According to Sayanti Mukhopadhyay, one of the team’s graduate research assistants, major climate change is increasing the earth’s average temperature (0.5°F to 8.6°F by the year 2100), causing more frequent tropical storms, hurricanes, and heatwaves; changing precipitation amounts and patterns, causing droughts and floods; reducing ice and snow coverage in the Arctic region (15 % by 2100); and raising sea level (1 to 4 feet by 2100), causing coastal flooding.

“Our society is faced with immense risk of such types of natural disasters,” she says. “However, we cannot completely avoid these types of events as they are at the hands of Mother Nature. But we as researchers can develop models and systems that would help to better prepare and minimize the impacts [of these events] on society and the economy through disaster risk reduction research.”

The team is working on reducing the risks of aftermath by increasing resilience and capacity building for seven interdependent layers of infrastructure: civil, civic, social, environmental, financial, educational, and cyber.

It is easy to see the benefits of the team’s research when looking at examples such as hospitals.

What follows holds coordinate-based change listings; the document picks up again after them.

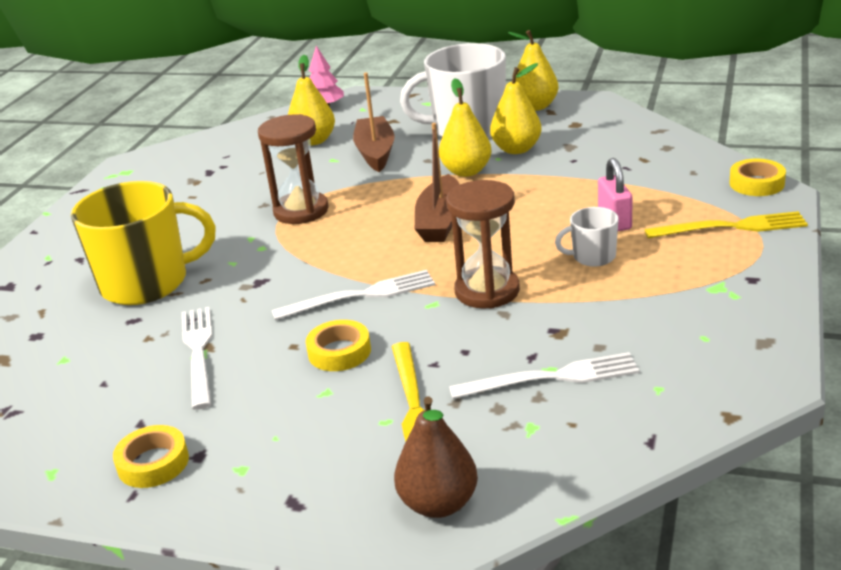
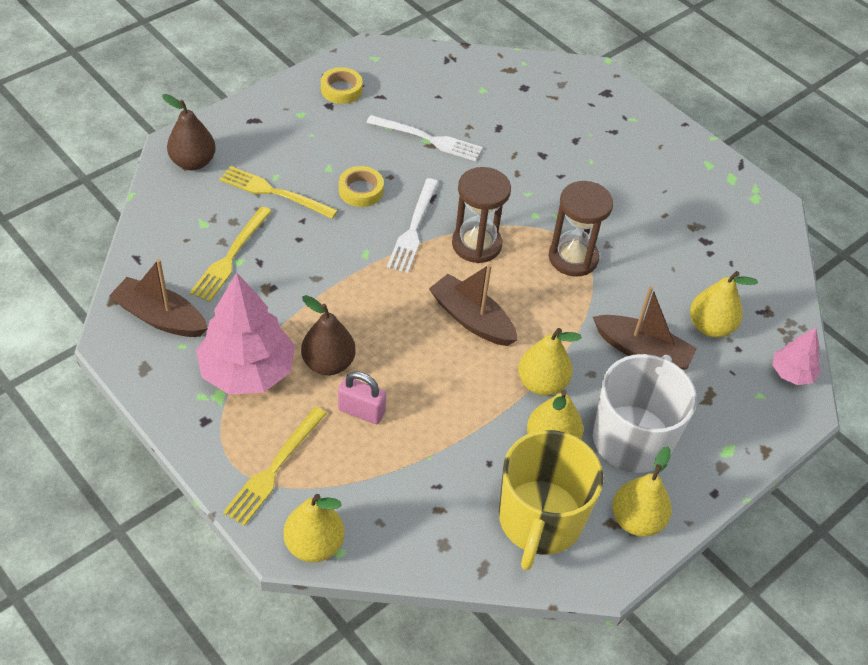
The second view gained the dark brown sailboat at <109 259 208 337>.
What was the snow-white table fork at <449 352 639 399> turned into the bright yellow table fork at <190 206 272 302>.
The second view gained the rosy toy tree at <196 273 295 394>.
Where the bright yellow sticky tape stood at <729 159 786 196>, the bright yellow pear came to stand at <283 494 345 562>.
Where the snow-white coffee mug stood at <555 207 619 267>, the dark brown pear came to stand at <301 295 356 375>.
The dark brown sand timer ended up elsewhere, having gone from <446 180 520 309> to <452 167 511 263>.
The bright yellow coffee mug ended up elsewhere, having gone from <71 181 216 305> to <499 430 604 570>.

Juyeong Choi, another graduate researcher on the team, says that hospital systems are one mechanism in need of disaster risk reduction. “During disaster situations, demand for medical assistance often increases,” he explains. “However, hospitals may not be able to provide services in a timely manner because of lack of capacity or the ability to fully function during these situations due to disaster impact on the hospital itself. This lack of capacity could be due to the lack of utilities to provide required water and electricity in a post-disaster situation.”

Generally, hospitals are able to use backup generators for up to 96 hours during a power outage caused by a disaster. However, Choi says this comes with limitations that could cause their productivity to drop from caring for ten patients per hour, for example, to only having the capacity to care for five patients per hour.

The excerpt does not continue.